Medical advice variables in this study were not specific to those with a diabetes diagnosis.. Exploratory chi-square analyses revealed approximately half the participants with 'undiagnosed diabetes' did receive medical advice for weight [46.9 (33.4, 61.0), SE = 6.6]; physical activity [52.7 (41.3, 63.9), SE = 5.4]; and, fat/calories [44.3 (31.9, 57.4), SE = 6.1]. The percent of 'undiagnosed' receiving the advice was lower than for diagnosed cases where approximately two-thirds reported receiving medical advice for weight [63.3 (57.7, 66.6), SE = 2.1]; physical activity [66.5 (60.0, 72.5), SE = 3.0]; and fat/calories [65.6(61.4, 69.7), SE = 2.0]. Receiving medical advice for individuals who were 'undiagnosed was higher than for the general population (20-27%) (data not shown). Table 2 presents the OR and AOR for performing the recommended behavior if given the advice for diagnosed (top of table) and undiagnosed compared with diagnosed (bottom of table). Diagnosis status was not related to engaging in any of the health behaviors for the unadjusted [plose wt = 0.762; preduce fat = 0.560; pincrease PA = 0.740] or adjusted [plose wt = 0.600; preduce fat = 0.253; pincrease PA = 0.690] models. The interactions of diagnosis status and being told to engage in the health behavior were also not related to engaging in the behavior for the unadjusted [plose wt = 0.655; preduce fat = 0.109; pincrease PA = 0.102] or the adjusted [plose wt = 0.596; preduce fat = 0.100; pincrease PA = 0.096] models. Although these interactions are not statistically significant the OR/AOR are uniformly smaller for the undiagnosed in each medical advice model.

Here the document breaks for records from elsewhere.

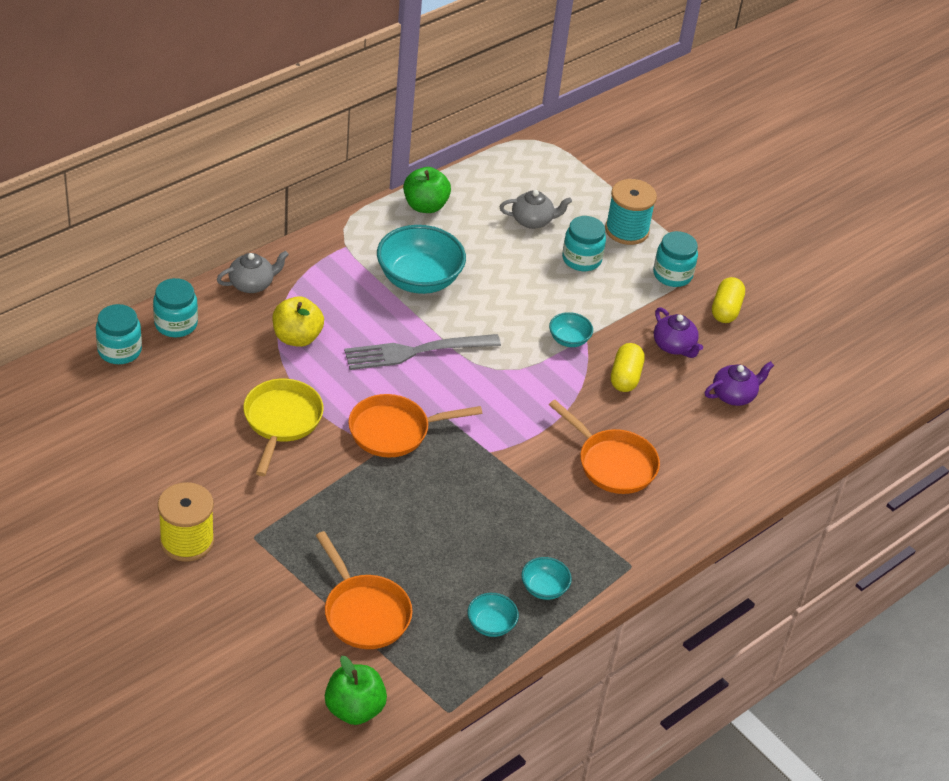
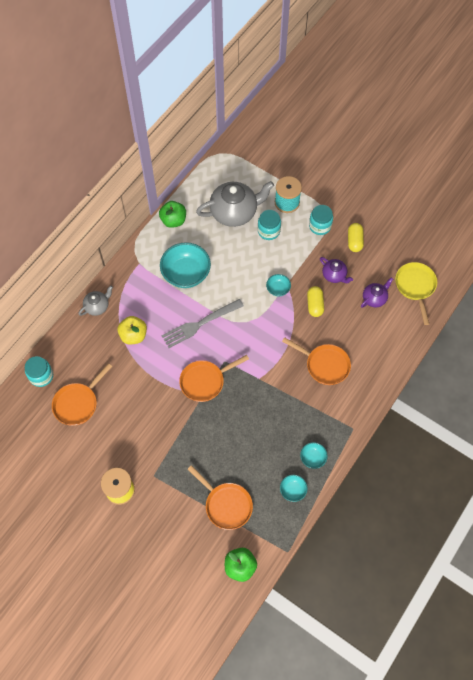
camera: 10 degrees left, 20 degrees up
(165, 403) = (78, 403): none -> orange pan
(176, 324) = (65, 348): turquoise jar -> none
(281, 421) = (143, 394): yellow pan -> yellow pan (415, 286)
(533, 221) = (234, 212): grey teapot -> grey teapot, size x1.96

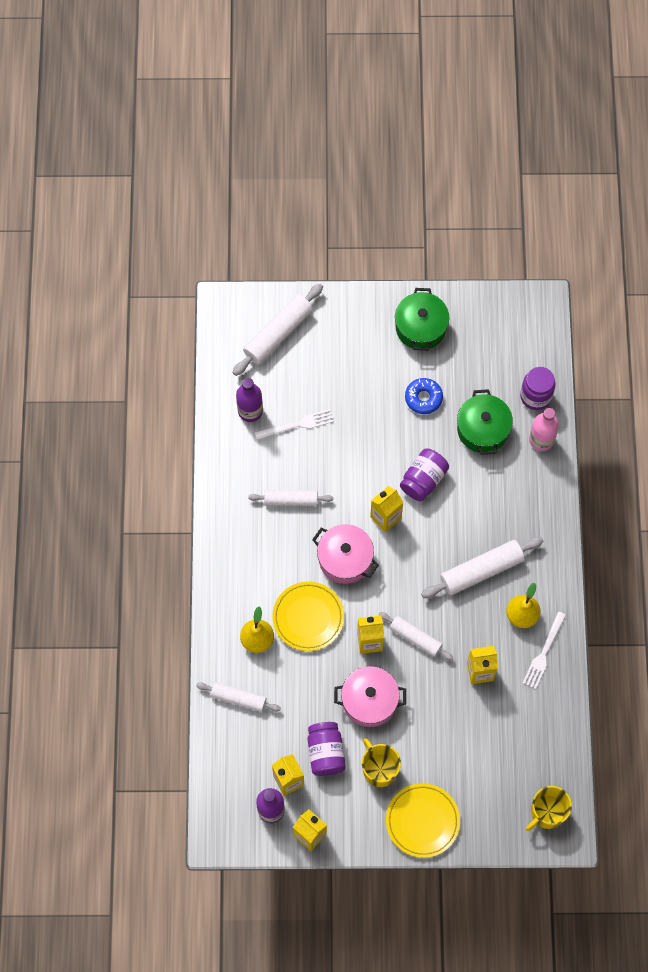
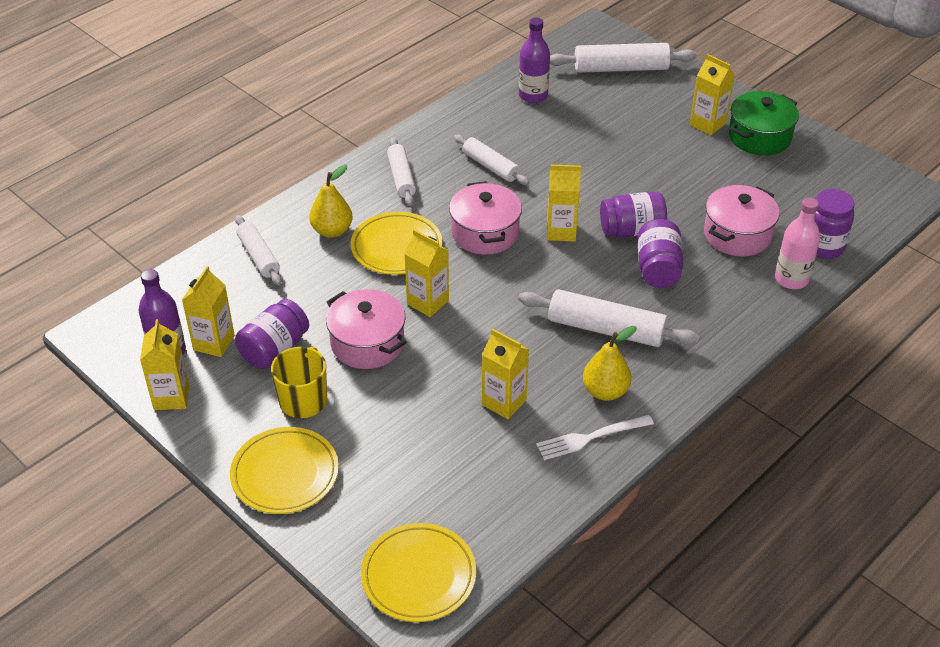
camera: 45 degrees right, 25 degrees down
(297, 425) = (562, 127): white fork -> none
(380, 342) = (707, 124): none -> yellow carton
(415, 638) = (474, 331): white rolling pin -> white rolling pin (401, 177)
(423, 398) = (703, 180): blue donut -> none
(465, 498) = (658, 268): none -> purple jar
(483, 429) = (737, 234): green pot -> pink pot
(547, 812) = (418, 576): yellow mug -> yellow plate

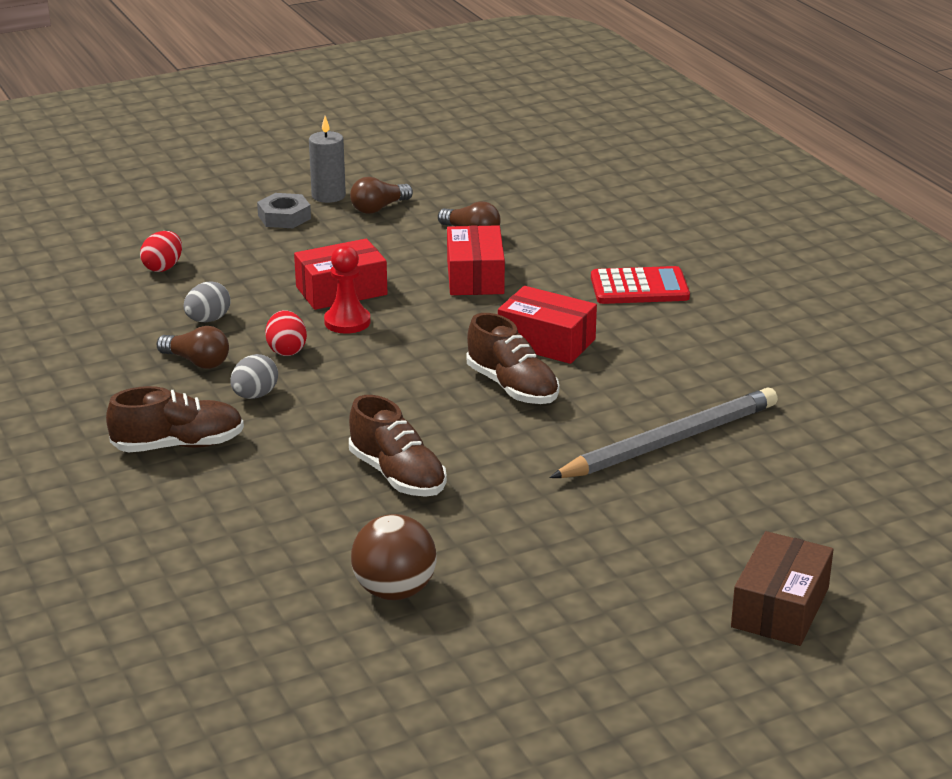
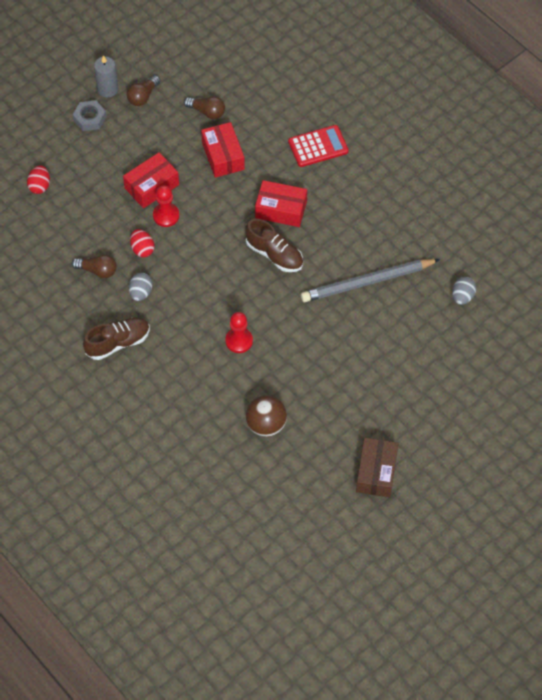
camera: 15 degrees left, 30 degrees up
(208, 320) = (87, 231): grey egg -> grey egg (462, 296)
(397, 476) = (239, 341): brown shoe -> red pawn
(669, 442) = (367, 282): grey pencil -> grey pencil turned 150 degrees counterclockwise
(780, 607) = (446, 394): brown box -> brown box (376, 472)

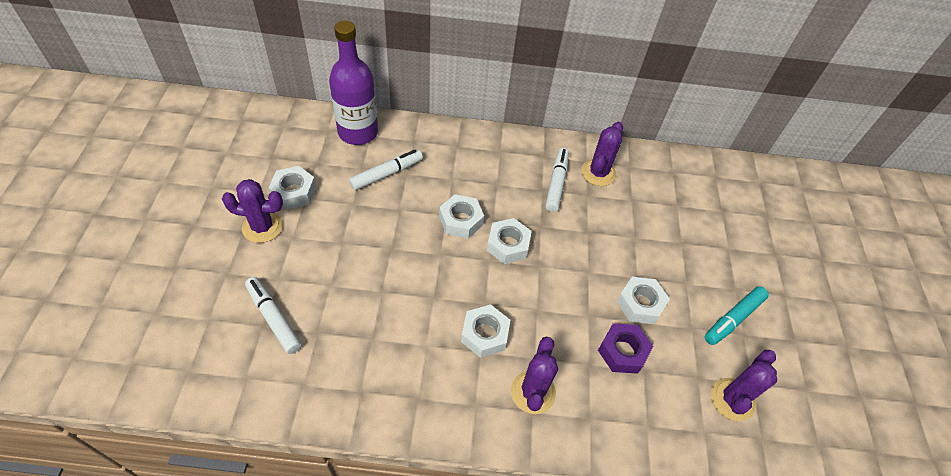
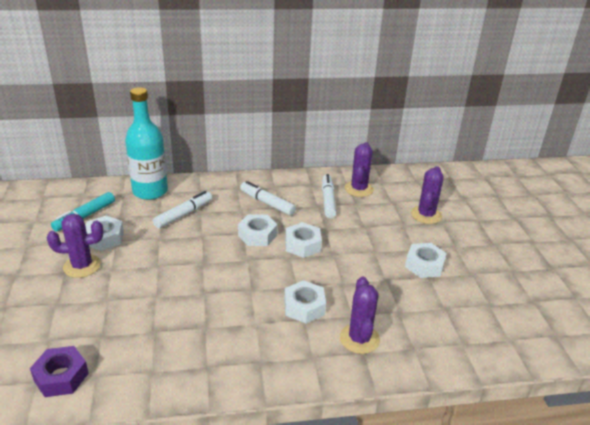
camera: 10 degrees left, 20 degrees down
(274, 318) = (110, 328): white marker -> white marker (267, 203)
(358, 132) = (150, 191): purple bottle -> turquoise bottle
(622, 351) = (423, 298): purple nut -> purple nut (61, 377)
(732, 399) = (522, 314): purple cactus -> purple cactus (426, 215)
(733, 319) = (500, 262): turquoise marker -> turquoise marker (85, 216)

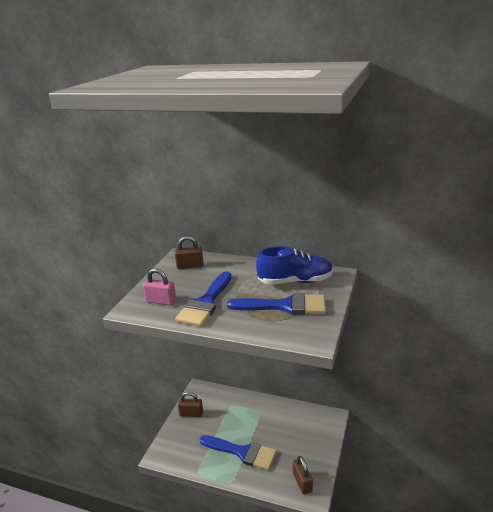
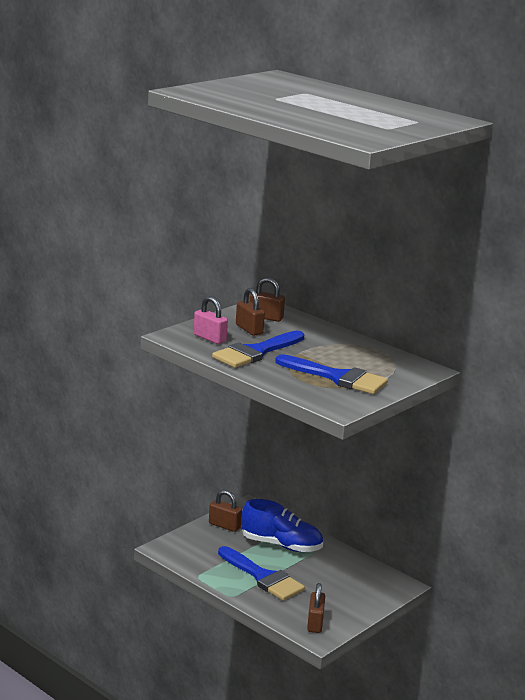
camera: 20 degrees right, 5 degrees down
(185, 281) = (249, 329): none -> brown padlock
(295, 281) = (372, 362): blue shoe -> blue shoe (281, 545)

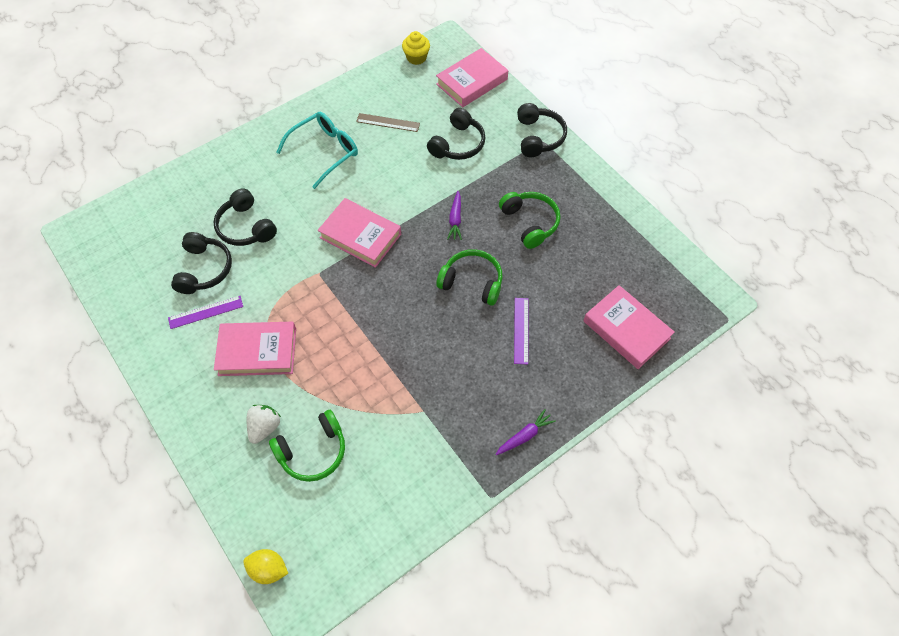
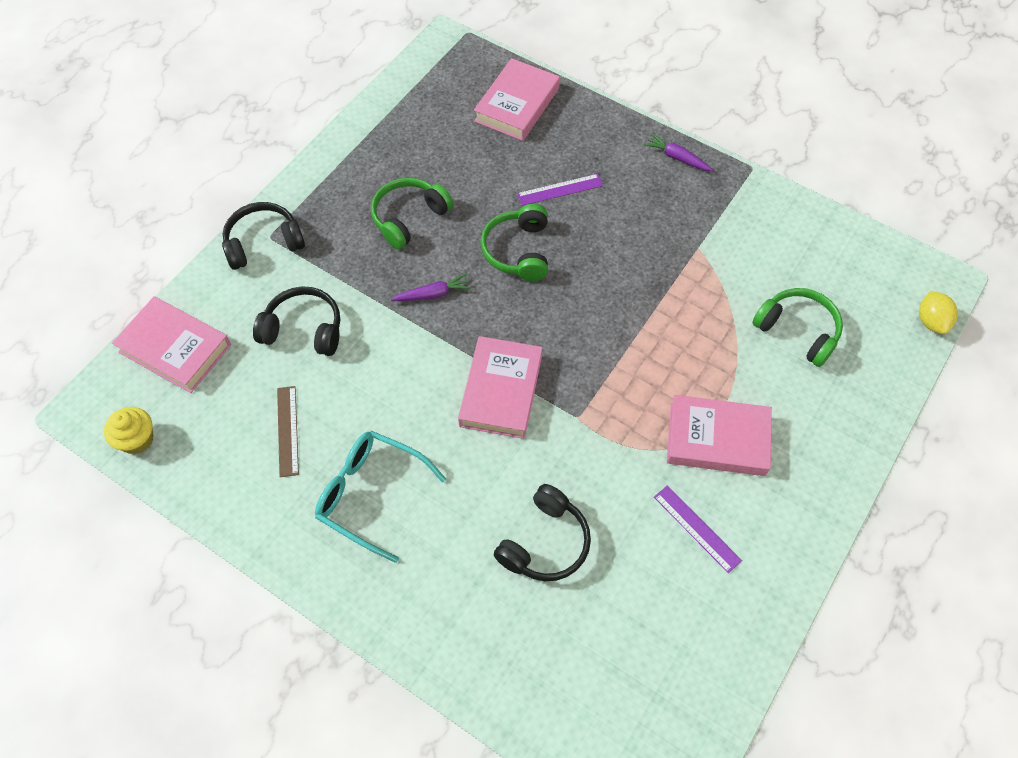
camera: 110 degrees left, 0 degrees up
(204, 269) = (636, 564): black headphones -> none
(257, 351) = (717, 439): pink book -> pink book turned 60 degrees counterclockwise
(264, 427) = (800, 389): white strawberry -> none

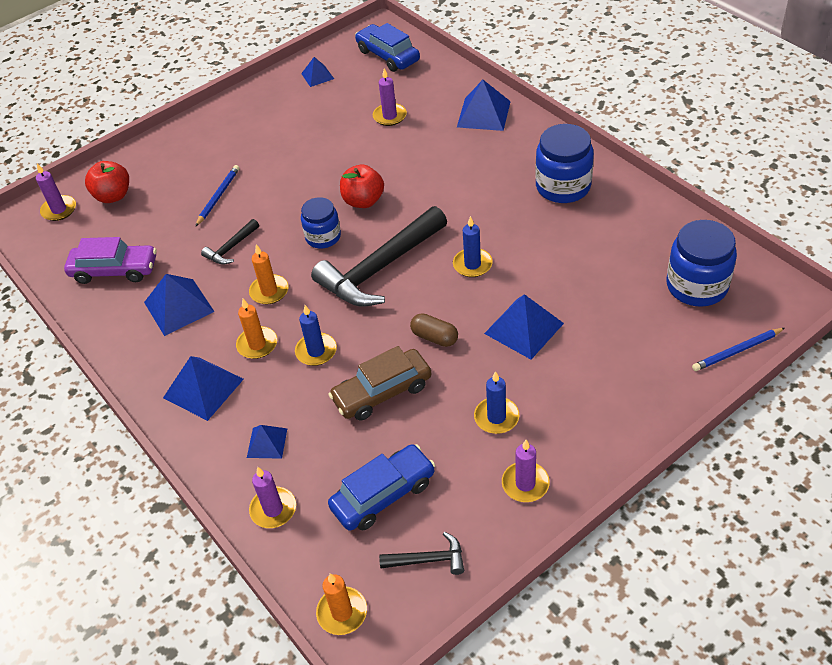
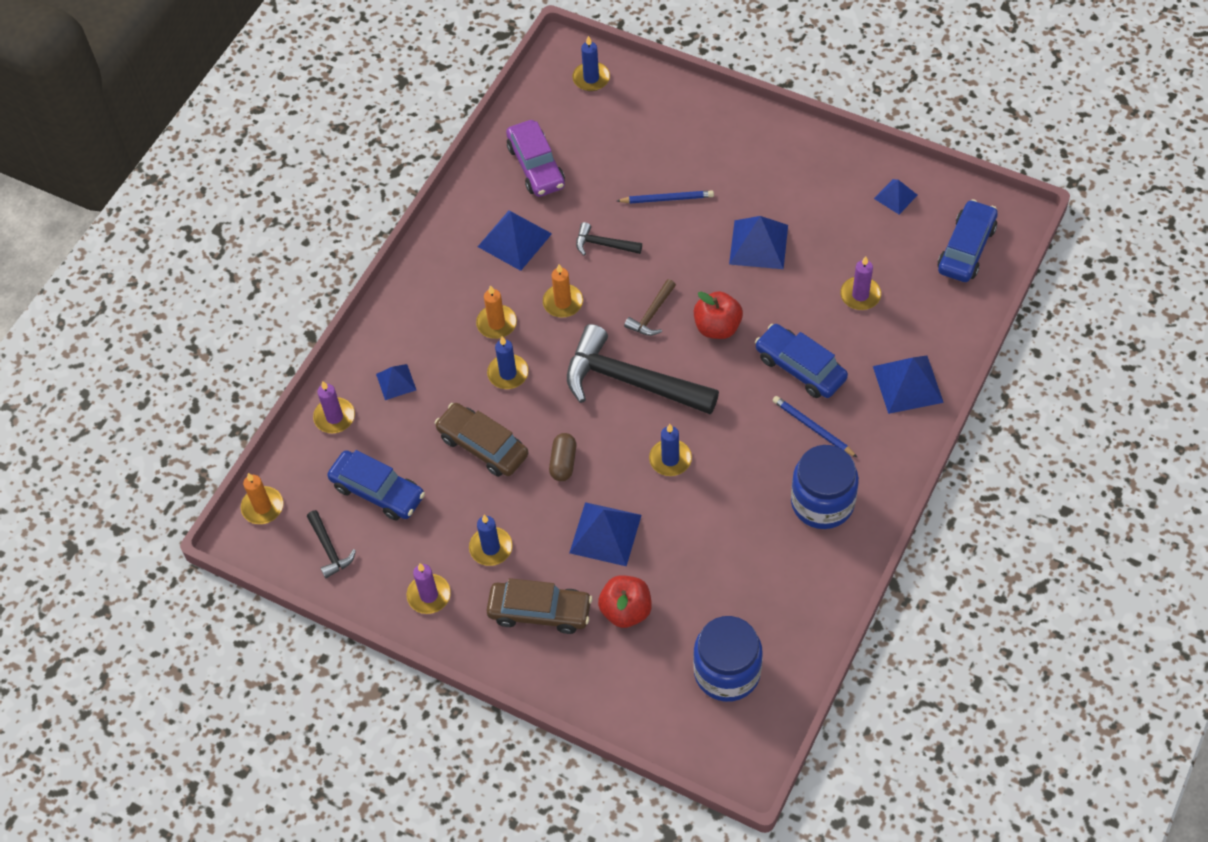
camera: 65 degrees right, 10 degrees up
(59, 210) = (591, 78): purple candle -> blue candle
(113, 196) = (629, 111): red apple -> red apple (626, 610)
(203, 388) = (433, 306): blue pyramid -> blue pyramid (758, 244)
(323, 237) = (651, 314): blue jar -> brown hammer
(433, 165) = (800, 368): none -> blue car
(583, 398) = (540, 612): none -> brown car
(737, 351) = (652, 730): blue pencil -> blue pencil (813, 428)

Additional analysis: interaction of medical advice for weight management by following the advice with obesity

The unadjusted logistic regression model with obesity as the dependent variable included reported medical advice for weight loss, reported weight loss, the interaction of medical advice by weight loss and race as the effects. The main effects for 'told to control or lose weight' was significant in the unadjusted (p < 0.001) and the adjusted models (p < 0.001); where the main effect for having lost weight was not statistically significant [unadjusted (p = 0.432) and adjusted (p = 0.452)]. The interaction of being told and losing weight was associated with obesity [(p = 0.009) unadjusted; (p = 0.023) adjusted]. Race was not significant in the models [(p = 0.474) unadjusted; (p = 0.263) adjusted]. The resulting odds ratios for the four groups showed that for the group of participants who had not lost weight, the odds of being obese if told to lose weight relative to not being told to lose weight were the highest of the subgroups [OR = 17.7(7.06, 44.2); AOR = 16.5 (5.95, 45.5)]. For those who actually had lost weight, odds of obesity for those who had been told were 4.31 (2.83, 6.02), unadjusted and 4.74(3.09, 7.29), adjusted, relative to those who had not been told. For the subgroup who had not been told to lose weight, those who had actually lost weigh had higher odds of being obese than those who had not lost weight [OR = 2.70 (1.33, 5.980); AOR = 2.43 (1.10, 5.36)]. Only for the subgroup who had been told to lose weight was the act of actually losing weight associated with lower likelihood of obesity, though these odds were not significantly different from 1 [OR = 0.66 (0.26,1.68); AOR = 0.70 (0.28,1.77)]. Age, gender, education and health insurance were tested for the adjusted model. Education and health insurance were removed to achieve model fit, leaving age and gender as the covariates in the adjusted model.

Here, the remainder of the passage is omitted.